The easiest solution I saw was to lose a whole bunch of weight, even though at 5'10- and 135lbs. I was by no means overweight. So at first I just started dieting and exercising. This was fine for a while but I slowly began to see that the more I worked out and the less I ate the more rapidly I was losing pounds. By the time I was a sophomore in college, my dieting turned into anorexia and obsessive exercising and a year after this I wound up in the hospital due to a heart attack, attached to a heart monitor and feeding tubes up my nose weighing in at only 98 lbs. This is the main reason why I hold a strong belief that the media plays a big role in eating disorders among adolescents. I fell victim to it and I know that many other girls have as well. .
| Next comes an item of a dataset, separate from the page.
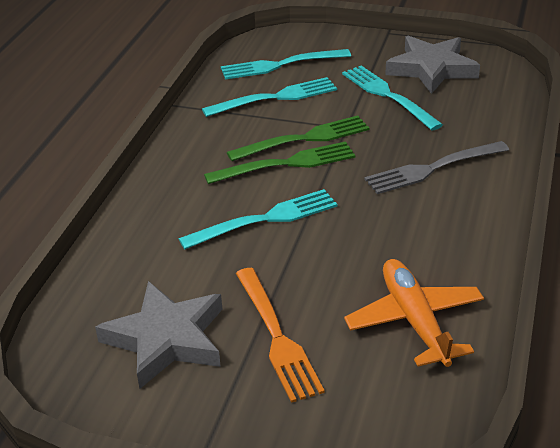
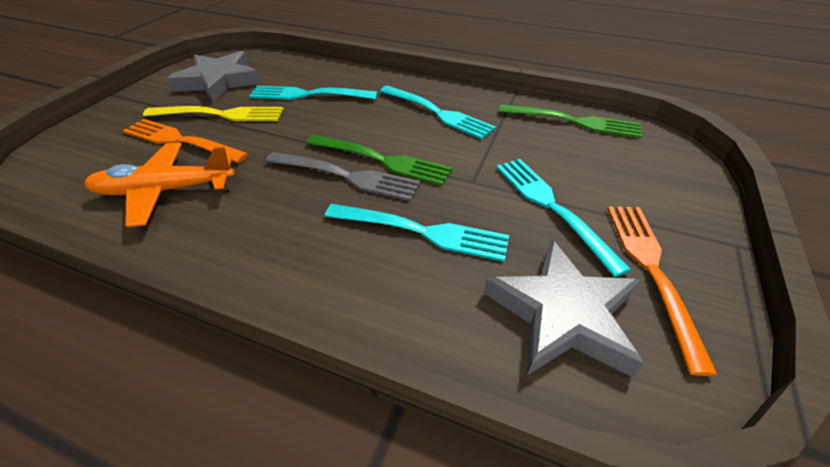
orange fork: 1 -> 2
yellow fork: 0 -> 1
Normative Truth Claims in Epistemology .
Turn on the television and turn to MTV. There you will see many role models that adolescents look up to. Britney Spears, Christina Aguilera, and Janet Jackson are all great examples of this. These three women are few of the many that younger girls wish to be like and that younger boys dream about. Both boys and girls get an implanted image into their heads that that is what all people should look like. This is not right. Adolescents, especially young girls, are venerable to what body image should and should not be. When they see a girl like Britney Spears with large breasts, a thin build, and just about perfect everything else, they get the idea imprinted into their heads that this is what they should look like. Britney has fame, fortune, a lot of attention from the opposite sex, and happiness (as so it appears) so why should everyone not want to look like that, right? Wrong. It is just this that can lead to eating disorders, obsessive behavior, and other mental and physical health problems. These are the instrumental values that need to be addressed by the media. They are giving no consideration to morals or values.